Hung Pham, director of integrated technologies, Emerson Climate Technologies, said by collaborating with ORNL on advanced technologies for HVAC systems, they are developing a modular system with energy storage for grid-responsive capabilities.
"We'll be able to accomplish our objectives on an accelerated timeframe by working with the only user facility in the nation that has the technology and resources capable of developing this type of equipment,” Pham said.
Meanwhile, Enginuity Power Systems is developing a prototype of a commercially ready micro combined heat and power, or mCHP, device with an internal combustion engine fuelled by natural gas.
ORNL's BTRIC facility provides the knowledge needed in equipment modelling, design-for-manufacturing, equipment-grid interaction modelling, environmental chambers and heat exchanger testing loops as well as a fully equipped research house that emulates real life occupancy, according to Jacques Beaudry-Losique, president, Enginuity Power Systems.

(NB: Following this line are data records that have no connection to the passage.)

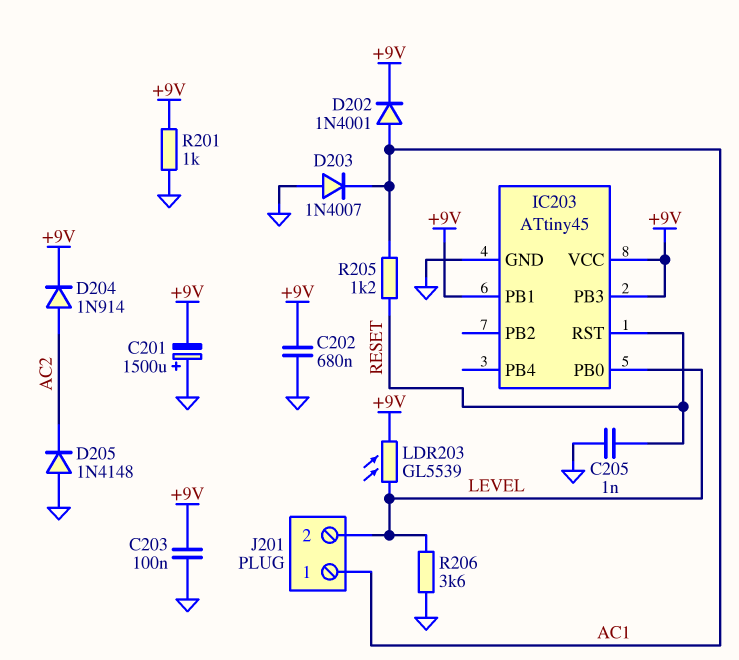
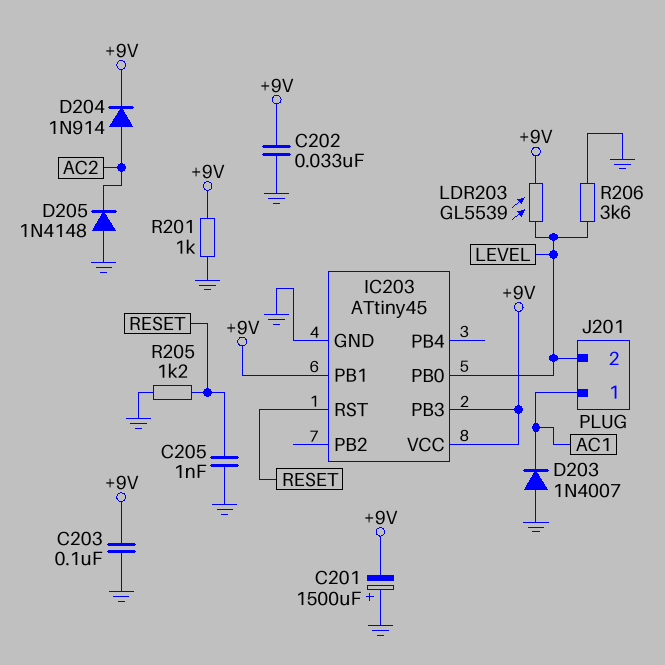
C202: 680nF (+9V, GND) -> 33nF (+9V, GND)
D202: diode 1N4001 (A AC1, K +9V) -> none
R205: 1.2k (AC1, RESET) -> 1.2k (GND, RESET)

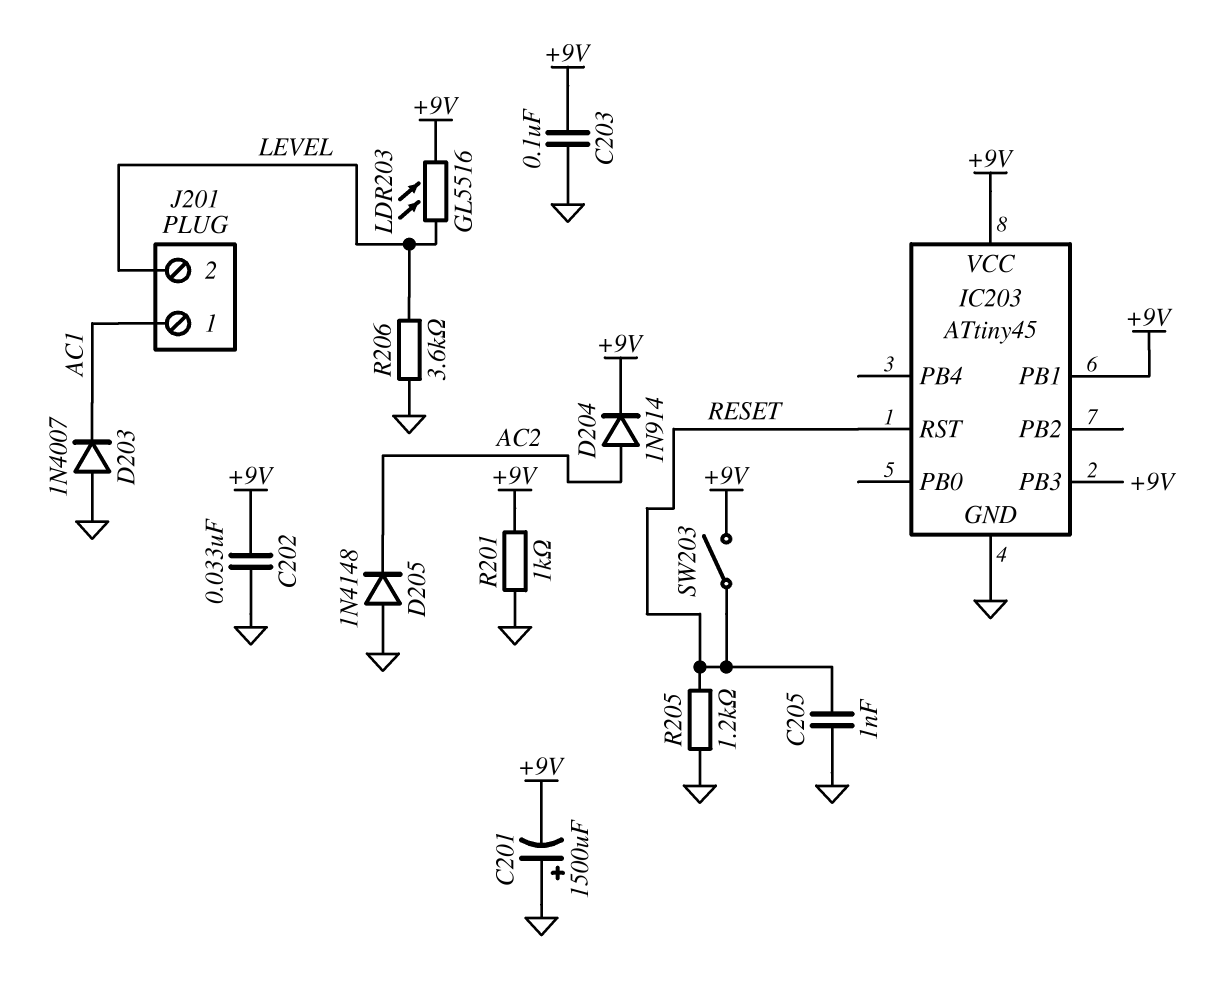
IC203 pin PB0: LEVEL -> none
LDR203: GL5539 (+9V, LEVEL) -> GL5516 (+9V, LEVEL)
SW203: none -> switch (+9V, RESET)

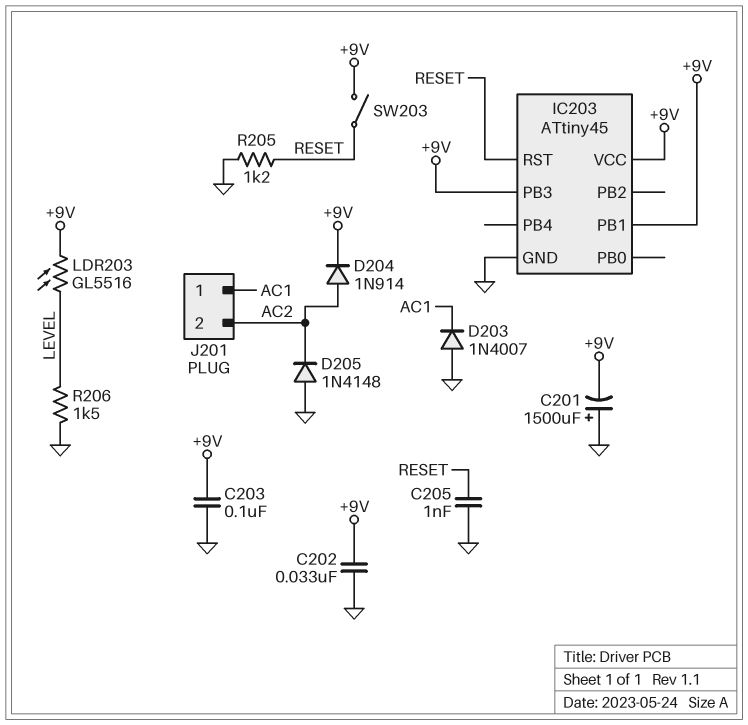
J201 pin 2: LEVEL -> AC2
R201: 1k (+9V, GND) -> none
R206: 3.6k (GND, LEVEL) -> 1.5k (GND, LEVEL)

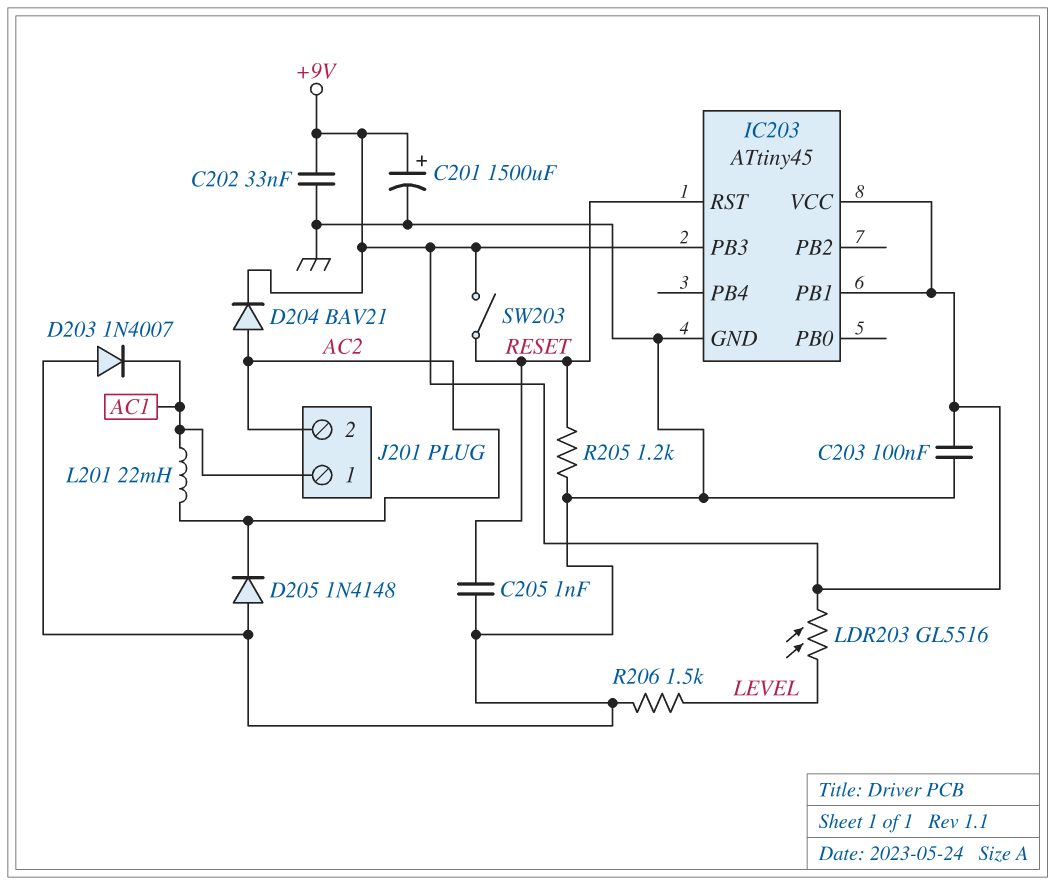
C201: 1500uF (plus GND, minus +9V) -> 1500uF (plus +9V, minus GND)
D204: diode 1N914 (A AC2, K +9V) -> diode BAV21 (A AC2, K +9V)
L201: none -> 22mH (AC1, AC2)

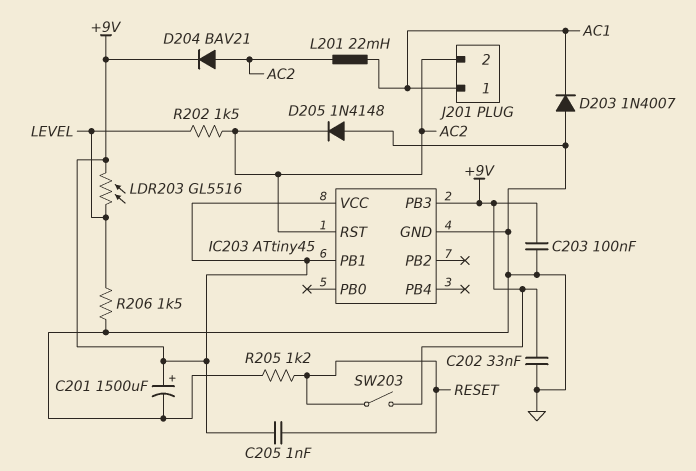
C205: 1nF (GND, RESET) -> 1nF (+9V, RESET)
IC203 pin RST: RESET -> AC2
R202: none -> 1.5k (AC2, LEVEL)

"With this support, we will be able to launch the next generation of our mCHP device for large-scale commercialization,” he said.
Heat Exchanger technology
Baltimore Aircoil Company will work on advancing next-generation heat exchanger technology that can be deployed in an evaporator cooling system, reducing the size of the system and decreasing energy and water usage by 30%.
"This collaboration will help us expedite the production of a novel heat exchanger technology that can operate in wet and dry or hybrid conditions," said Michael Tenbrock, global technology R&D director, Baltimore Aircoil. "ORNL scientists will accelerate our understanding of emerging new materials and their potential for heat transfer applications."
Collaborations with the five industries are anticipated to conclude within two or three years of each project's implementation.